Process Injection, Simpler & Stealthier than Rootkit
While rootkits get the maximum attention from the IT security community it is also important to think about other similar effective techniques that malware authors employ to conceal their code from anti-malware solutions, said Nick Harbour, security researcher at the 2007 Black Hat Conference in Las Vegas. PCWorld reported this on August 3, 2007.
According to Harbour, a technique called "process injection" can enable malware authors to conceal their code from forensic detection. In this technique the attacker would have to inject malicious code into a legitimate process running on the end user's system.
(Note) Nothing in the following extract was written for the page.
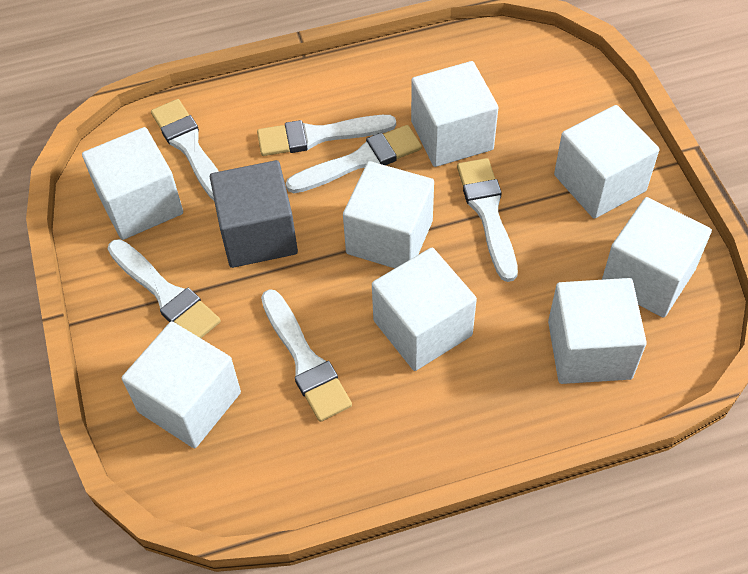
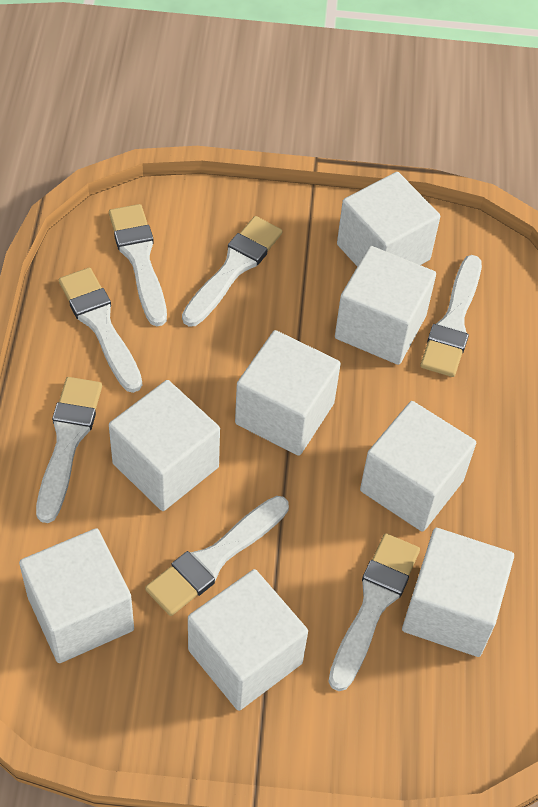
grey cube: 1 -> 0
white brush: 6 -> 7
Process injection has several methods for hackers to choose from. Each of them helps to hide the source from where the malicious behavior originates and runs on the victim's computer. The methods allow dodging firewalls and other kinds of security defenses as the process injected together with the code appears near normal.
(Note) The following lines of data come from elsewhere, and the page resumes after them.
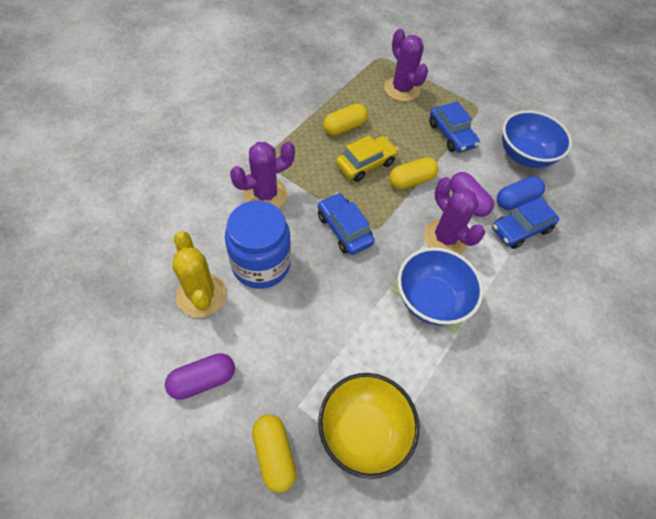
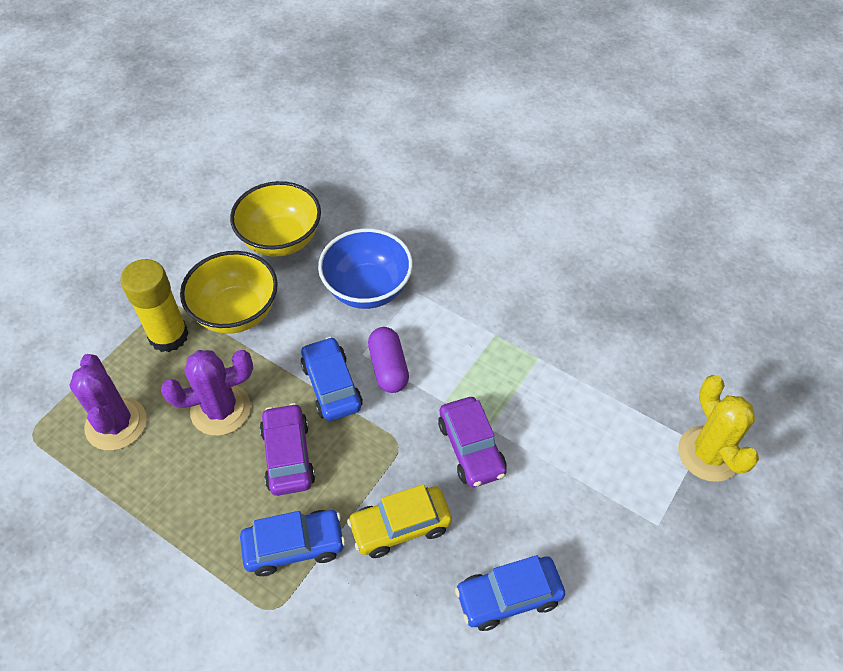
blue bowl: 2 -> 1
blue capsule: 1 -> 0
blue jar: 1 -> 0
purple cactus: 3 -> 2
purple capsule: 2 -> 1
purple car: 0 -> 2
yellow bowl: 1 -> 2
yellow capsule: 3 -> 0
yellow glue stick: 0 -> 1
A crafty name to a process successfully enables it to escape the radar of detection. Another would pass unnoticed, said Harbour during his presentation. The purpose is to insert a malicious process into a system and mask its presence with slight changes on the processes that run very normally. The processes that make the ideal targets are Spoolsv.exe and Svchost.exe because they are combinations of many of them active in memory.
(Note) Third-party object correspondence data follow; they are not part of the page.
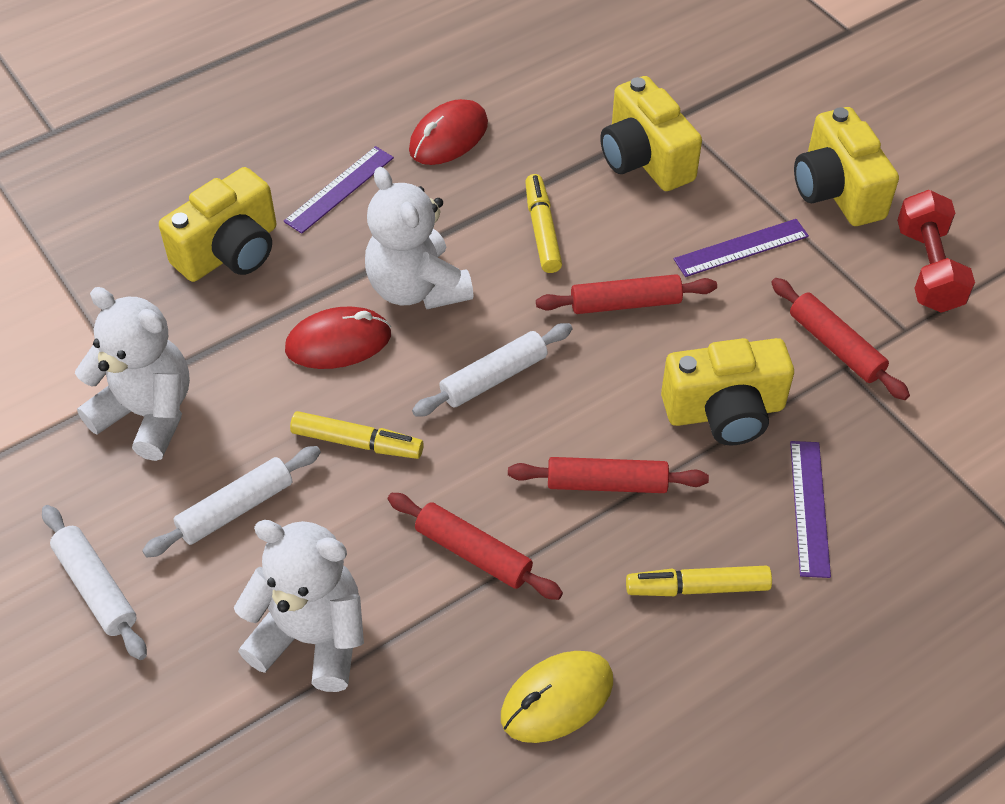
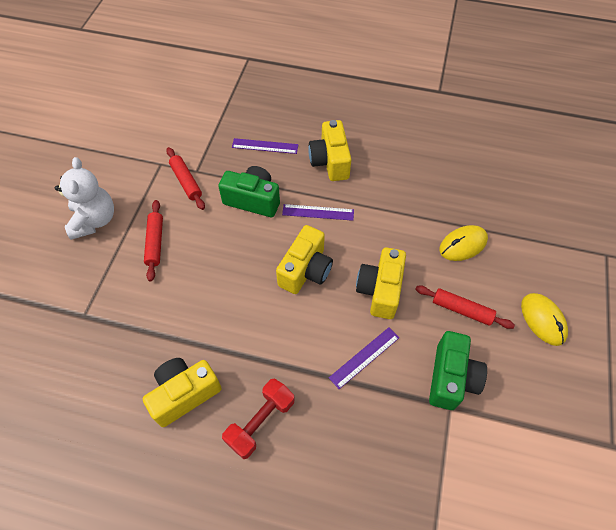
green camera: 0 -> 2
red mouse: 2 -> 0
red rolling pin: 4 -> 3
white rolling pin: 3 -> 0
white teddy bear: 3 -> 1
yellow marker: 3 -> 0
yellow mouse: 1 -> 2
Another way to execute malicious code is for malware authors to execute a code straight from memory onto the hijacked system. This technique is quite stealthy because it does not require the code to stay in the hard drive where it could catch detection.
In 2000, the first exploit showed the technique on a Windows system. In this technique the process was launched in a suspended condition with the malicious code overwriting it. For instance the attacker could execute notepad.exe in a suspended form and then use sol.exe to overwrite it to look like cards arranged in a Solitaire game, although by viewing the task bar it would appear that notepad was being used.
Such techniques are not difficult to use and are easily available unlike rootkits and therefore pose greater threat to organizations, Harbour said.